JOIN US ON FOR AN ONLINE PRESENTATION ON
TUESDAY, MAY 24, AT 7:15 P.M. (Pacific Time)
FOR A PRESENTATION BY LAURA VOISIN GEORGE AND DR. DAN LYNCH ON:
"THE CHIVALRY IN ANTEBELLUM AND CIVIL WAR SOUTHERN CALIFORNIA"
This presentation highlights different perspectives by two scholars working on the Chivalry in antebellum and Civil War-era California. Laura Voisin George’s research toward her UCSB Ph.D. in History questions who and what was the Chivalry, which is usually portrayed in the literature as a pro-slavery cadre of migrants from the Southern states that formed a faction within the state’s Democratic Party. Her close examination considers the Chivalry in relation to significant events in California’s and the nation’s antebellum period, including the Compromise of 1850, the mid-1850s interruption of the Know-Nothing Party, and the 1860 split in which the new Southern Democratic Party’s candidate captured the majority of Southern California’s presidential votes. By tracking the individuals associated with the Chivalry, her work identifies unstudied discontinuities and connections that point to a new context for the California Democratic Party’s return to power only two years after the war’s end, enabling it to obstruct the state’s ratification of the Fourteenth and Fifteen Amendments.

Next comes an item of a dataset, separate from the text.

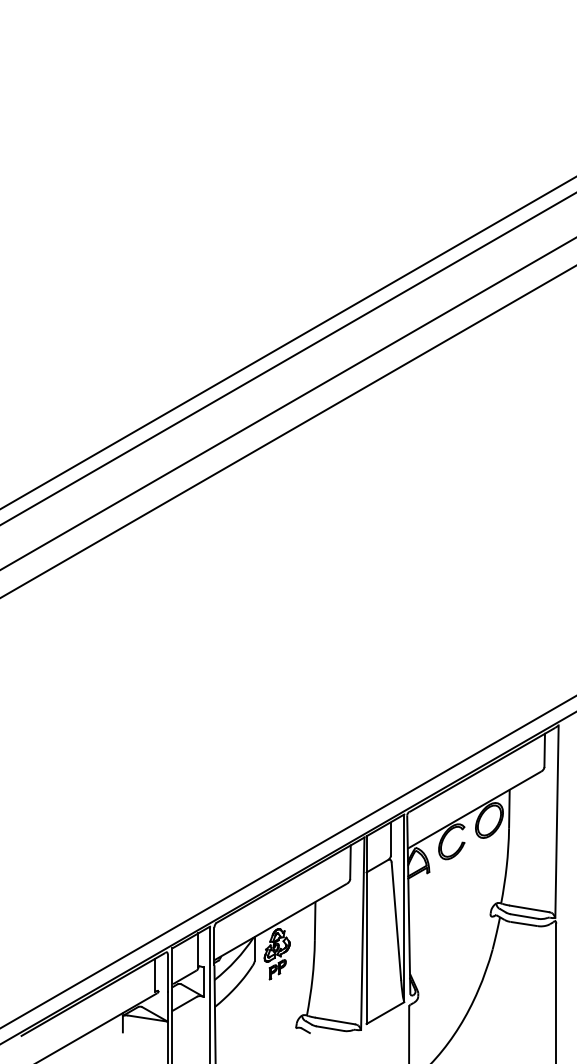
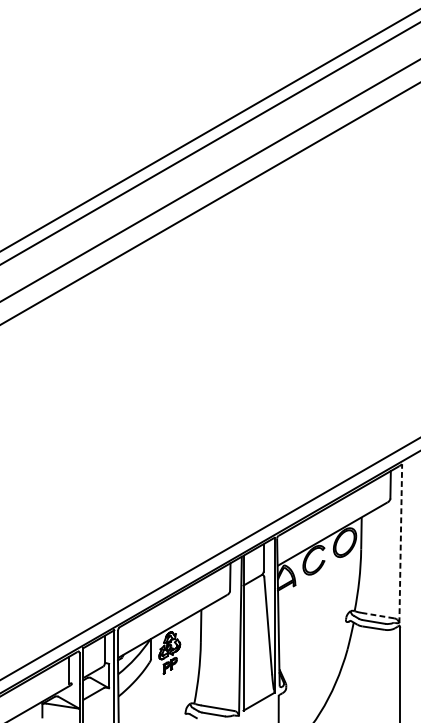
line: (557, 821) -> (401, 543), solid -> dashed
line: (529, 908) -> (378, 615), solid -> dashed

Dan Lynch’s 2015 UCLA dissertation, “Southern California Chivalry: The Convergence of Southerners and Californios in the Far Southwest, 1846-1866,” discusses the Chivalry in the Borderlands context of post-Conquest California. While at first glance an unlikely alliance, Dan demonstrates the similarity of their seigneurial notions of social hierarchy and masculine honor, and the ways they worked together as vigilantes in Southern California in the turbulence following the Mexican-American War and the Gold Rush. He discusses how together they stimulated a military build-up in the region during the Civil War, which included some Californios joining the pro-Union California Native Cavalry Battalion. Such changes closed a window of opportunity to establish a hybrid seigneurial society that would have benefitted land-owning rancheros and white Southerners while expanding slavery and other forms of unfree labor. In bringing to light this overlooked example of intercultural cooperation, Dan situates it within the incorporation of the Southwest into the United States and the more comprehensive scope of the Greater Reconstruction.
The presentation will conclude with an invitation for members of the Pasadena Civil War Round Table to participate in this research.
Laura Voisin George is a Pasadena CWRT member and an architectural historian based in Pasadena. She has recently completed the UCSB coursework for a PhD in History, and is in the early stage of dissertating. She is interested in the political, social, and economic development of the nineteenth century U.S., and the overlay of these values onto the racial and cultural landscape of Southern California following the U.S. Conquest.
Daniel Lynch is an Instructor of History and Social Science at Marlborough School in Los Angeles and an historian with a PhD from UCLA. His research focuses on the intersection of masculinity, race and politics in nineteenth-century Southern California.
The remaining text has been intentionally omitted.